- Abbreviation: RPSD (English) РПСД (Russian)
- Leader: Alexander Yakovlev (1994–2000), Konstantin Titov (2000–2002)
- Founders: Alexander Yakovlev Yevgeny Shaposhnikov
- Founded: 15 September 1994
- Dissolved: 26 November 2001
- Merger of: Social Democratic Party of Russia (1990) (Factions) Democratic Initiative Russian Free Labor Party Russian Democratic Reform Movement Peasant Party of Russia
- Merged into: Social Democratic Party of Russia (2001)
- Headquarters: Moscow, Russia
- Membership (1995): 4,700
- Ideology: Social democracy
- Political position: Centre-left
- National affiliation: Union of Right Forces (1999)
- Colours: Purple Blue

= Russian Party of Social Democracy =

 Russian Party of Social Democracy (RPSD; Российская партия социальной демократии; РПСД; Rossiyskaya partiya sotsialnoy demokratii, RPSD), initially United Movement of Social Democracy (UMSD or EDSD; Единое движение социал-демократии; ЕДСД; Yedinoye dvizheniye sotsial-demokratii, YeDSD) was a political party in Russia. It was founded in February 1995 on the initiative of Alexander Nikolaevich Yakovlev, the 'architect of perestroika', who in 1994 had called for forming a united movement of Russian social democrats. At first it seemed that many notable perestroika era politicians with social-democratic or 'generally democratic' views would join the new organization. Among them were A. Golov (leader of the Social Democratic Party of Russia), P.Bunich (Party of Democratic Initiative), I. Kivelidi (leader of the Russian Party of Free Labor), G. Popov (Movement of Democratic Reforms), Y.Chernichenko (Peasant Party of Russia).

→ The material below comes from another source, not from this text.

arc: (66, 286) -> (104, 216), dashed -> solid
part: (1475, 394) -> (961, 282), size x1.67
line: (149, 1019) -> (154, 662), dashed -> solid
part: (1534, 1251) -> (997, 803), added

However, hardly any of them joined the party when its congress took place on 18 February 1995. Alexander Yakovlev was elected as the chairman, the party's programme emphasised 'social partnership', and at the same time supported constructive co-operation with the government and president Yeltsin. In August 1995, the Party of Social Democracy joined Democratic Choice of Russia, Peasant Party of Russia and similar organisations, forming the Democratic Choice of Russia - United Democrats bloc. No RPSD members were elected. At the moment of registration (April 1995) the party had 4,700 members with little support outside Moscow.